Hace ciento ochenta años, el 17 de julio de 1843, nacía el general Julio A. Roca, el mejor presidente argentino y el hombre que sentó la bases para la Argentina moderna en tiempos del auge liberal y de la división internacional del trabajo.
Roca y el roquismo
El general Julio Argentino Roca era un caudillo pragmático, un hábil político dos veces presidente de la Nación, un liberal modernizador e inteligente y un conocedor sagaz de las debilidades ajenas.
En 1884, la revista humorística “Don Quijote”, editada por el periodista español Eduardo Sojo, inauguró la costumbre de bautizar a los políticos con apodos zoológicos. Desde entonces Roca fue “el zorro” y pronto la gente se acostumbró a llamarlo de ese modo.[1] Pocas veces un mote fue más certero. En la política argentina Roca habría de ser zorro y león a un tiempo, como Maquiavelo aconsejaba a los gobernantes.

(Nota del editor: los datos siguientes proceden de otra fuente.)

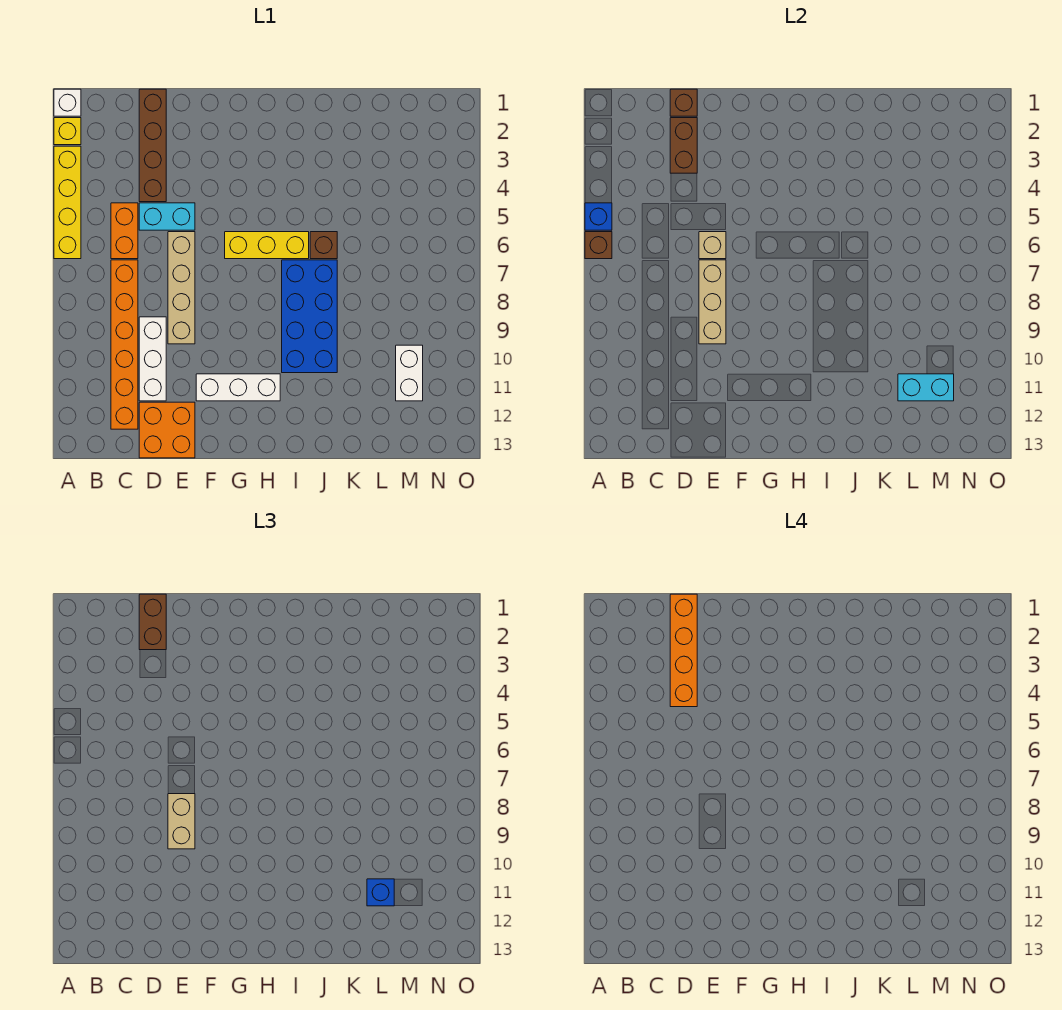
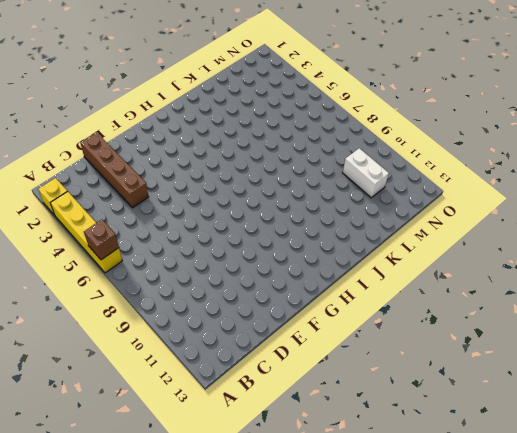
none -> white brick A1 level 1
none -> orange brick C5:C6 level 1
none -> orange brick C7:C12 level 1

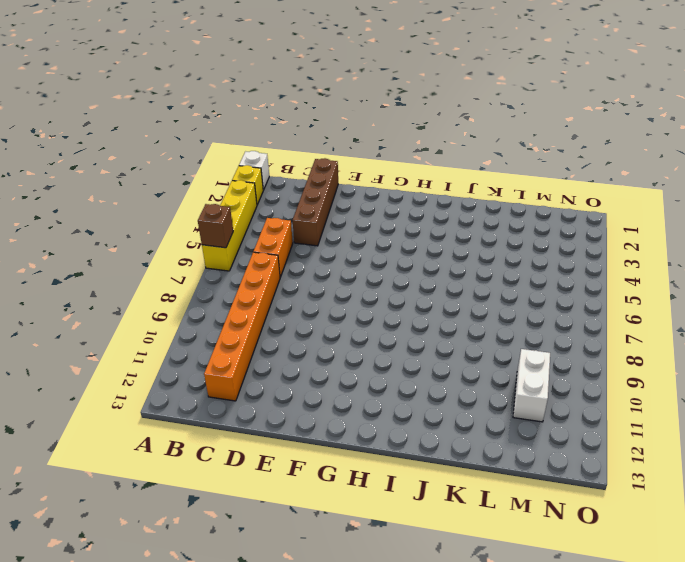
none -> cyan brick D5:E5 level 1
none -> white brick D9:D11 level 1
none -> orange brick D12:E13 level 1

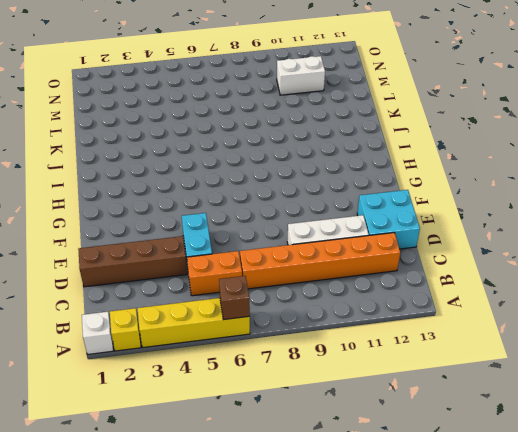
cyan brick D12:E13 level 1 -> orange brick D12:E13 level 1
none -> tan brick E6:E9 level 1
none -> white brick F11:H11 level 1
none -> yellow brick G6:I6 level 1

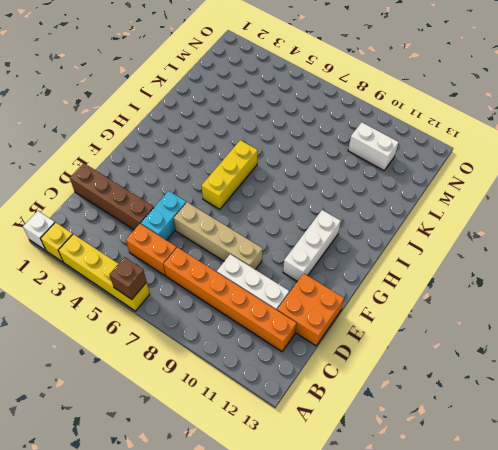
none -> blue brick I7:J10 level 1
none -> brown brick J6 level 1
none -> blue brick A5 level 2

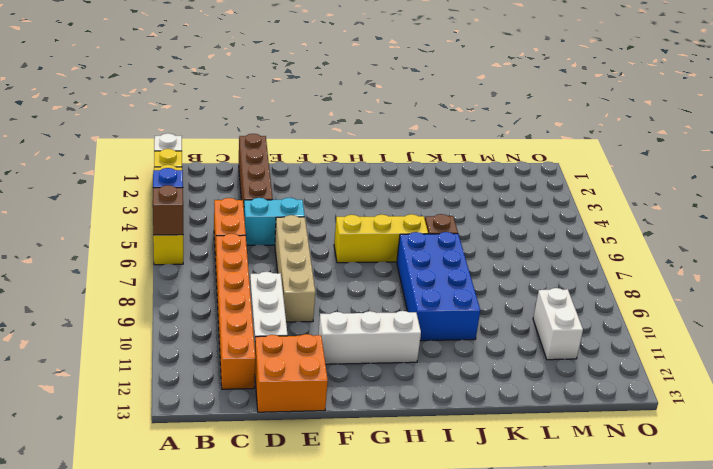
none -> brown brick D1 level 2
none -> brown brick D2:D3 level 2
none -> tan brick E6 level 2

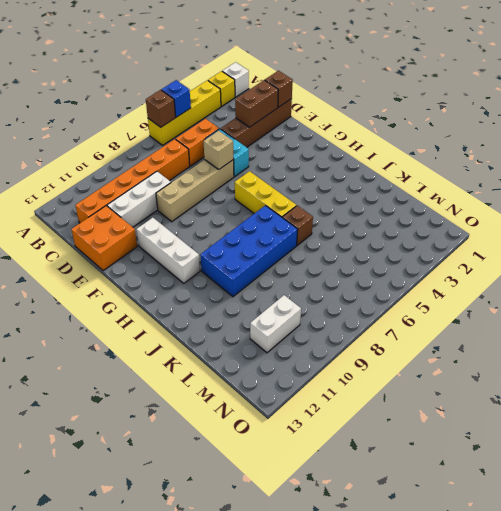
none -> tan brick E7:E9 level 2
none -> cyan brick L11:M11 level 2
none -> brown brick D1:D2 level 3

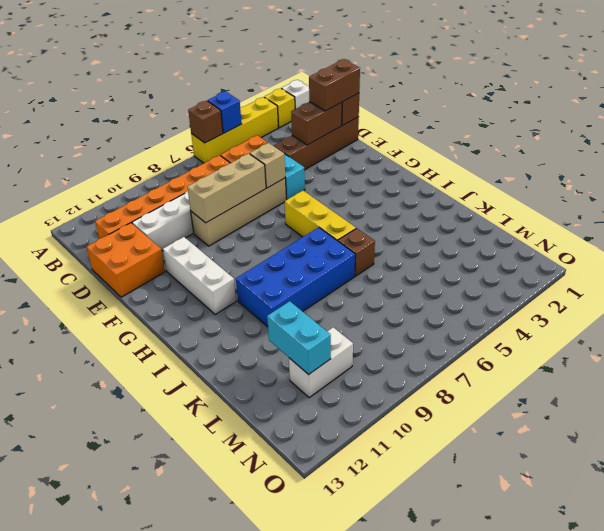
none -> tan brick E8:E9 level 3
none -> blue brick L11 level 3
none -> orange brick D1:D4 level 4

Decía el genial florentino en el Capítulo XVIII de su obra “El Príncipe”: “Debéis por lo tanto comprender que hay dos modos de defenderse: por la ley y por la fuerza. El primero es el que conviene a los hombres, el segundo corresponde a los animales; pero como a menudo el primero no basta, es preciso recurrir al segundo. Esto es lo que con palabras veladas enseñan los antiguos autores a los príncipes cuando les cuentan como Aquiles y otros príncipes fueron confiados en su niñez al centauro Quirón para que los criara y educara bajo su custodia. El hecho de darles un preceptor medio hombre, medio bestia significa que un príncipe tiene necesidad de saber usar ambas naturalezas, ya que la una no podría durar si no la acompañara la otra. Dado que un príncipe se ve obligado a obrar competentemente según la naturaleza de las bestias, debe imitar los procedimientos del león y del zorro juntos, porque el primero solo no basta, ya que éste no sabe defenderse de las trampas, y el segundo tampoco, pues no sabe defenderse del lobo. Es necesario, pues, ser zorro para conocer las trampas, y león para espantar a los lobos. Los que sólo toman como ejemplo al león no saben cuidar bien sus intereses…”[2]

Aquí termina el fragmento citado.